Mr K Mileham (DA) asked AGSA to unpack Programme 3 with regard to performance management in the Department, to determine what the root cause of the non-availability of information was. With regard to the audit outcomes of the Department for the past three years, taking into consideration the key controls, he asked what had changed from its last unqualified audit to its current qualified audit, and was that limited to the Community Works Programme (CWP) project, or was it broader to the whole Department?

Mr A Mudau (ANC) asked what sort of assistance or workshops could be given to all departments in order to improve on their audits.

Mr N Masondo (ANC) asked for clarity with regard to the general regression in the Department.

Ms B Maluleke (ANC) asked whether the AG’s office received satisfaction from the officials of the Department in respect of the challenges they experienced. What was the relationship between the AG’s office and the Department in this regard? Did the Department have a problem with document management, because if it had not given AGSA evidence, there might be something wrong?

Ms Slabbert responded that Programme 3 was one of the programmes where AGSA had found that targets and indicators were reducible, which was the reason for the variances. All the targets and indicators had been measurable, but when the annual performance report (APR) had been presented, the reasons for the variances could not be substantiated.

The reliability issue, specifically in relation to performance information, was actually a concern because if the Department was using the Promenade system, it was an electronic system where all the evidence had to be uploaded, and it had not been appropriately used during the year. Therefore, it definitely had a challenge to get the evidence to report on its actual performance.

Ms Slabbert said the issue of general regression was very much related to the CWP project, although AGSA was not saying the Department should have been clean like SALGA but for the CWP programme. However, it would probably still have had issues in terms of material corrections in its financial statements, some non-compliance, etc. Therefore, if the CWP programme had not been there, maybe the Department could have got an unqualified opinion. What AGSA had seen was that the CWP programme had received its own oversight from within the Department, but it had been unable to find coordination between the CWP unit and the finance unit of the Department. Therefore, there was a need for the CWP unit and the finance unit to work together and improve coordination in this respect.
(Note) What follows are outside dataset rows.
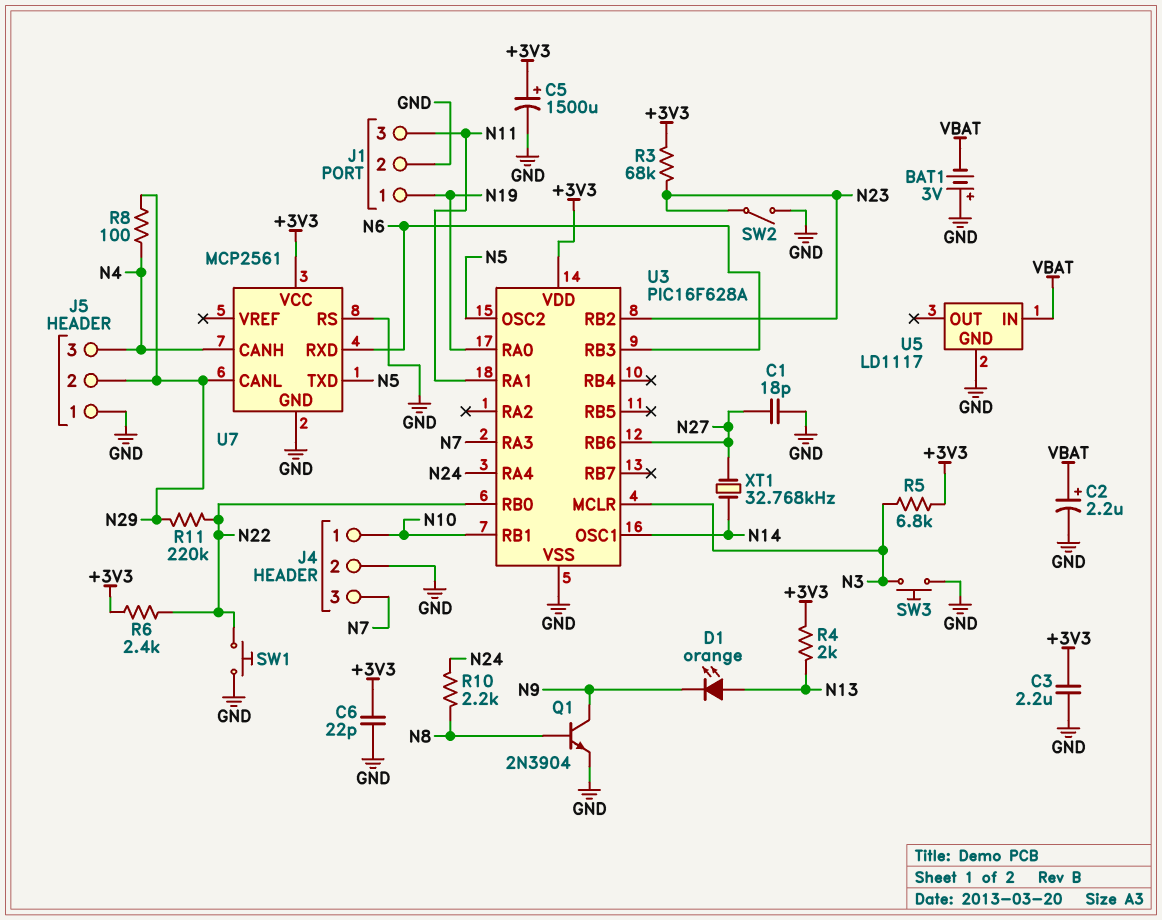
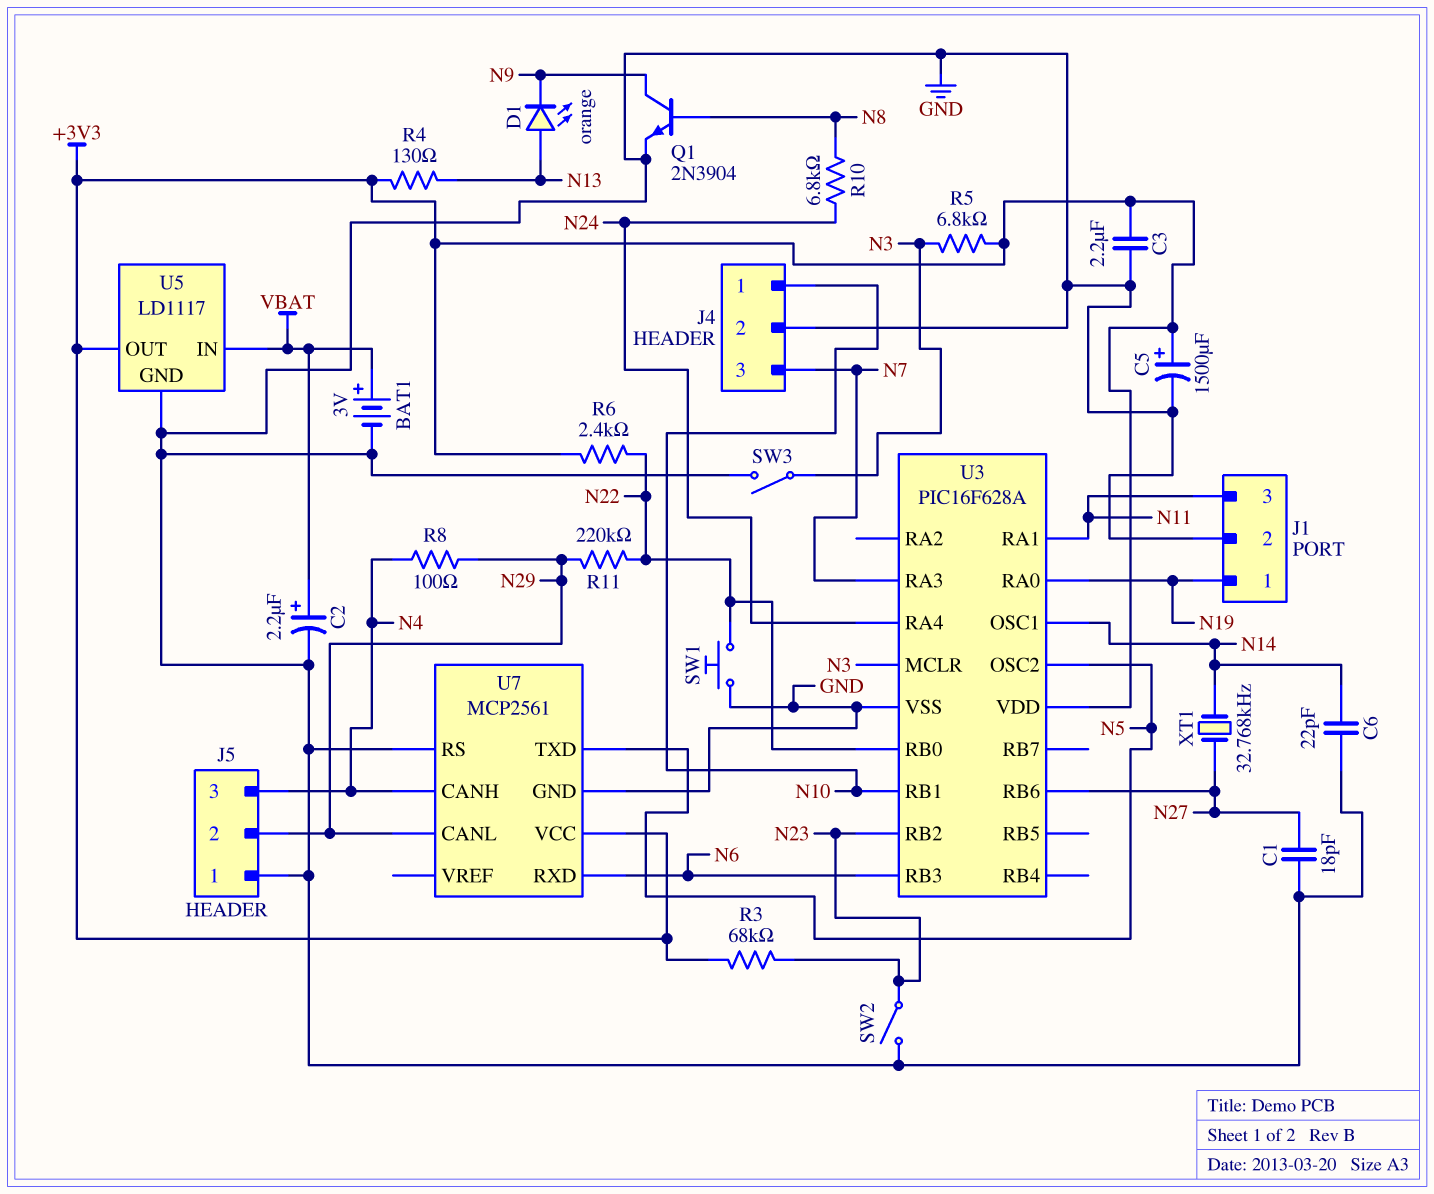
BAT1: 3V (plus GND, minus VBAT) -> 3V (plus VBAT, minus GND)
C6: 22pF (+3V3, GND) -> 22pF (GND, N14)
R4: 2k (+3V3, N13) -> 130 (+3V3, N13)
R10: 2.2k (N8, N24) -> 6.8k (N8, N24)
SW3: button (GND, N3) -> switch (GND, N3)
U5 pin OUT: none -> +3V3

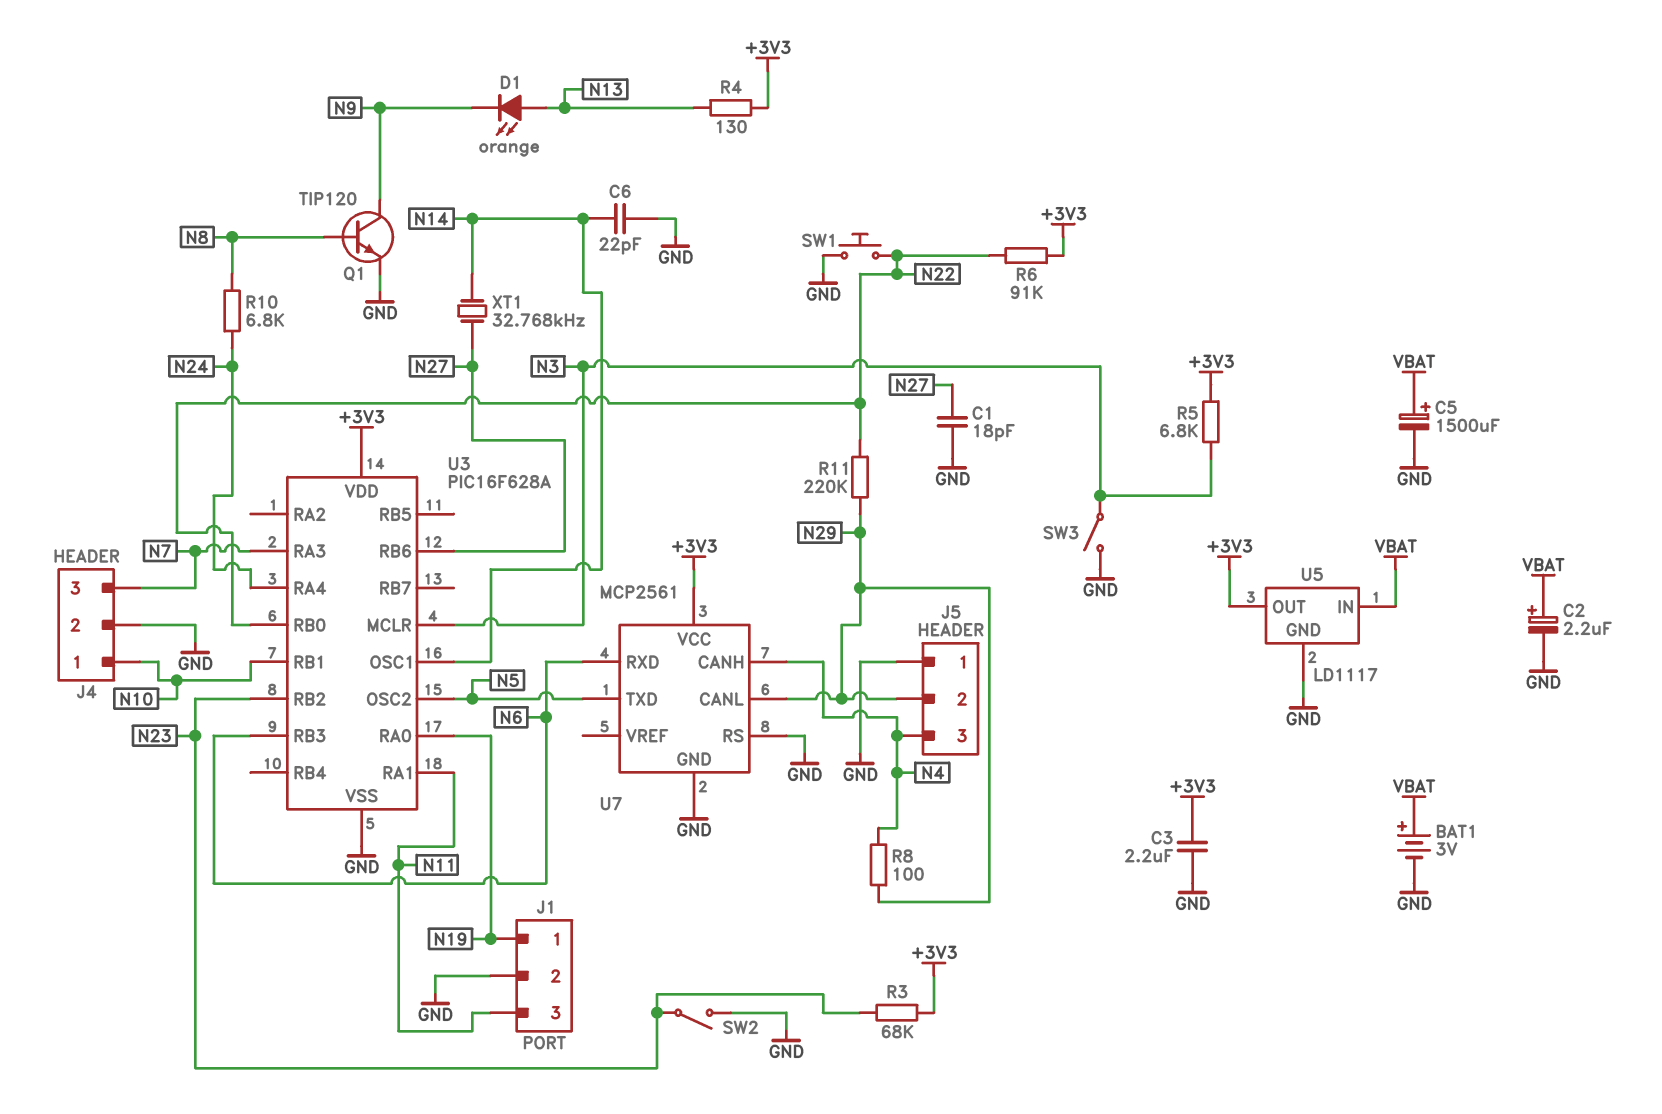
C5: 1500uF (plus +3V3, minus GND) -> 1500uF (plus VBAT, minus GND)
Q1: NPN 2N3904 (B N8, C N9, E GND) -> NPN TIP120 (B N8, C N9, E GND)
R6: 2.4k (+3V3, N22) -> 91k (+3V3, N22)

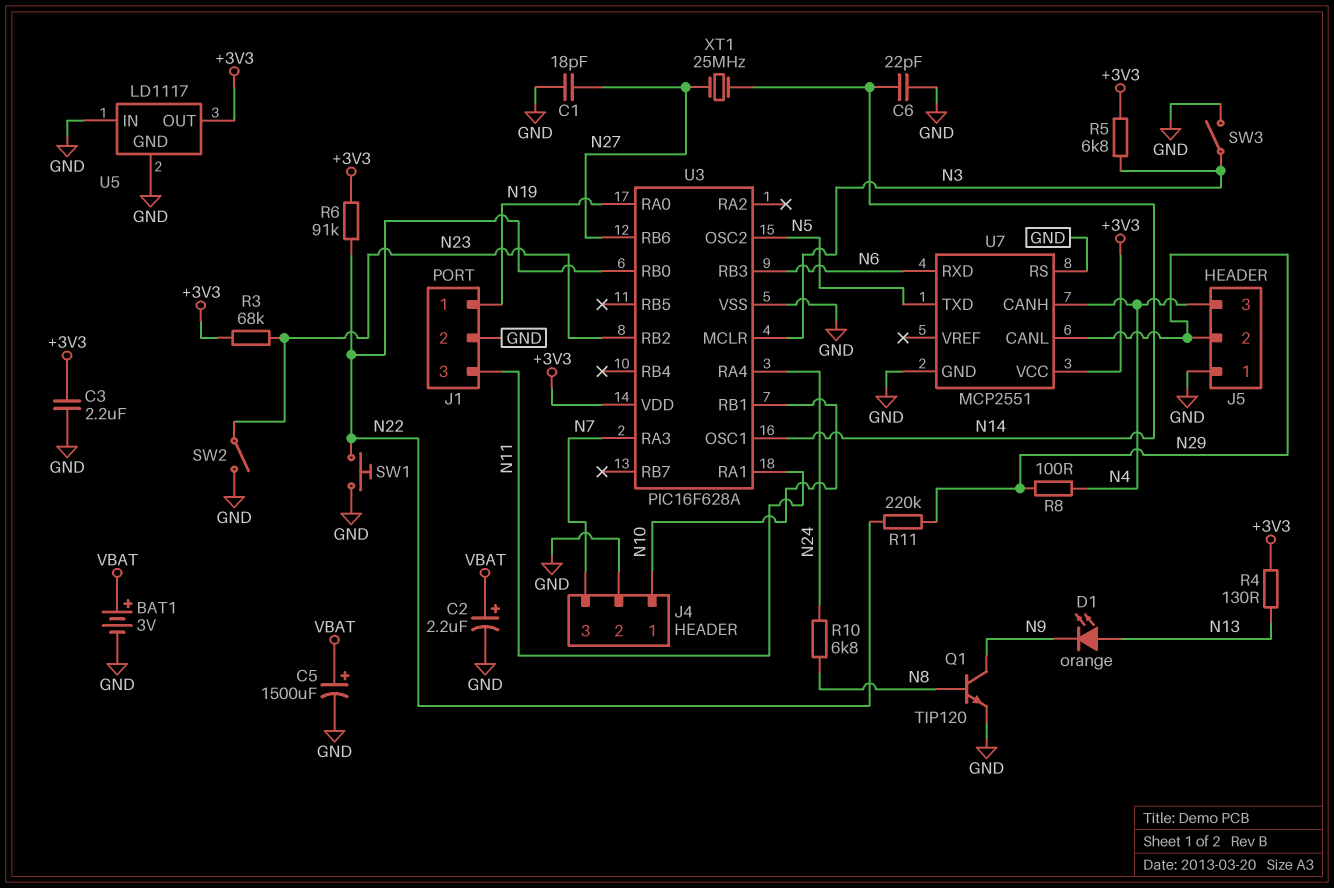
U5 pin IN: VBAT -> GND
U7: MCP2561 -> MCP2551
XT1: 32.768kHz (N14, N27) -> 25MHz (N14, N27)

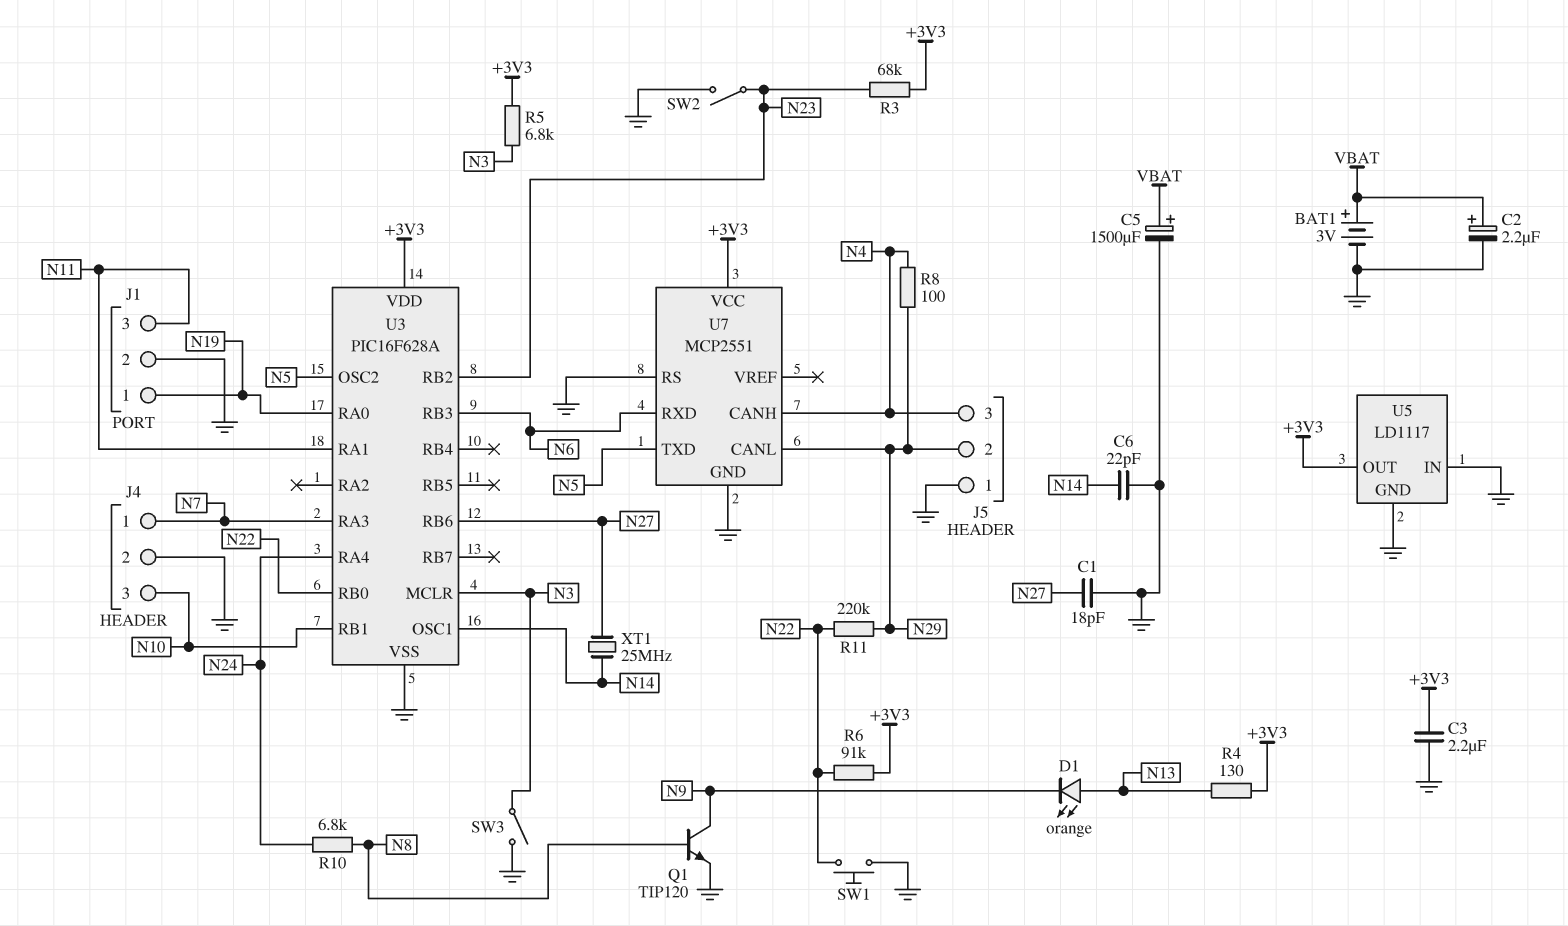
J4 pin 1: N10 -> N7
J4 pin 3: N7 -> N10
Obviously, the internal audit unit of the Department was not dysfunctional, but what needed to be done was that the findings which the unit raised with the Department should be taken more seriously as a matter of urgency.
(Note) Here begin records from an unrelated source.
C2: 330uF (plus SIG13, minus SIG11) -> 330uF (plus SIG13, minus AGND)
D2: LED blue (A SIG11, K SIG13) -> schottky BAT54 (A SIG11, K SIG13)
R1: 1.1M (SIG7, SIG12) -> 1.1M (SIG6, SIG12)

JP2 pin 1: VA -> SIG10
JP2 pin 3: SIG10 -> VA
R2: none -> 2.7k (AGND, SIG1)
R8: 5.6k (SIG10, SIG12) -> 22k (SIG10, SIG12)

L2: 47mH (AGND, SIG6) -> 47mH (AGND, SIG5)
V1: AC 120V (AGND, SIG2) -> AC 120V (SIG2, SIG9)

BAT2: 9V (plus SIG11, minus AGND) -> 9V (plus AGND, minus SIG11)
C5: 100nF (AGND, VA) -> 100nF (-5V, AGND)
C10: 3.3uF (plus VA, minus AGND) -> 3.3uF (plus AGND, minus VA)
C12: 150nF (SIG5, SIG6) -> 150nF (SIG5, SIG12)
Ms Slabbert said that with regard to the Department’s relationships, their stakeholder engagements were of good quality. Where they had struggled a lot in the last financial year had been because the finance unit had been under-staffed, and throughout the audit they had not been able to get financial information on time. A lot of processes had been delayed and management processes had not been completed timeously. Lack of time was not the problem, though, because they had a good relationship with the CFO, the DG had an open door policy and they could go to him at any time, but obviously the record keeping was something they needed to improve.

The Chairperson thanked the presenter for her presentation, and said the Committee was looking forward to having more robust engagements with the AG’s office in order to help it in its oversight of the Department and its entities.

The meeting was adjourned.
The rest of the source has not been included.